There is nothing like buying shares at a discount. This allows me to buy a larger number of shares and hopefully make capital gains over time as their prices rise. But selecting cheap UK shares to buy is not always as simple as it appears. This is because there are various ways to define what a cheap UK share is, to start with.
Is a low absolute share price a good measure?
It can appear that the lowest priced UK shares are also the cheapest. But that need not be so. A company can choose to issue as many shares as it likes. And if it issues a larger number of shares, then the price per share can be quite low. For instance, Lloyds Bank has a share price of around 44p as I write, which is way lower than that of its peer Barclays, which is at 179p.

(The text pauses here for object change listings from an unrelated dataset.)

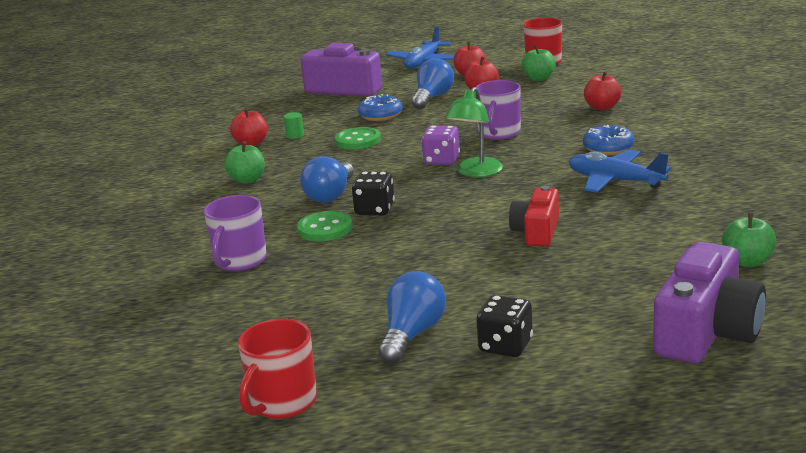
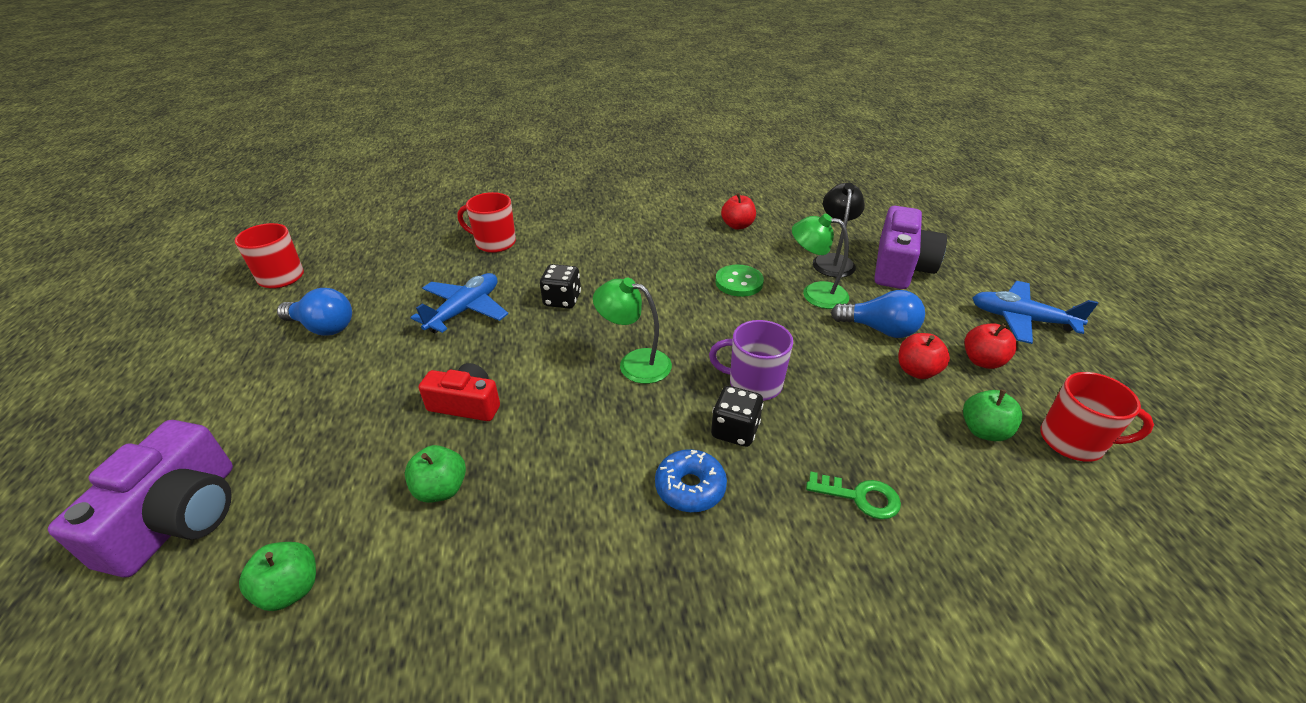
camera: 85 degrees right, 15 degrees up
(240, 261) = (494, 243): purple mug -> red mug
(247, 180) = (651, 231): green apple -> green apple (441, 489)
(295, 135) = (756, 246): green cylinder -> none
(325, 229) = (534, 276): green button -> none
(330, 109) = (833, 261): none -> black lamp
(330, 195) = (604, 275): blue light bulb -> none
(380, 115) = (815, 293): blue donut -> green lamp
(441, 161) = (673, 338): purple dice -> none
(505, 346) = (266, 376): black dice -> black dice (735, 431)
(602, 107) = (860, 497): red apple -> green key
(615, 181) = (576, 483): blue plane -> blue plane (464, 310)
(706, 332) = (178, 518): purple camera -> purple camera turned 105 degrees counterclockwise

Lloyds Bank may look cheaper, but that is because the number of shares held by investors is far larger than that for Barclays. If both banks had the same number of shares, then their share prices would not be very different from one another.
Consider relative prices
Another way to look at the same example is by comparing the price-to-earnings (P/E) ratios for both shares. Lloyds’s P/E ratio is 6.7 times, similar to 6.8 times for Barclays. This means that in relative terms, they are similarly priced. If anything, both banking stocks are cheap compared to many other FTSE 100 stocks, including mining and healthcare ones.
Comparing with the past
A third way to figure out if a share is cheap is by comparing it to its earlier price. Again, consider the example of Lloyds bank here. It is still way below the 60p levels it started 2020 with. Despite a pick up in the economy and its own financials, it is however trading at much lower levels. To me, it looks like a genuinely cheap share to buy for now, which is set to rise over time.
Not all cheap UK shares are made the same
However, not all cheap UK shares may rise over time. Sometimes, there can be genuine reasons holding stocks back. Examples of these include travel stocks that still face some uncertainty. We are not completely out of the woods as far as the pandemic goes and their financials are still in a funk. The risk to buying them is reducing as travel increases, but it still persists. So I have to think carefully before buying these shares.
Also, stocks may suddenly start looking cheap for purely technical reasons like a stock split or a rights issue. But in actual fact, little may have changed. So I would be careful before making buying decisions based on any such sharp changes in share price without first finding out why it happened.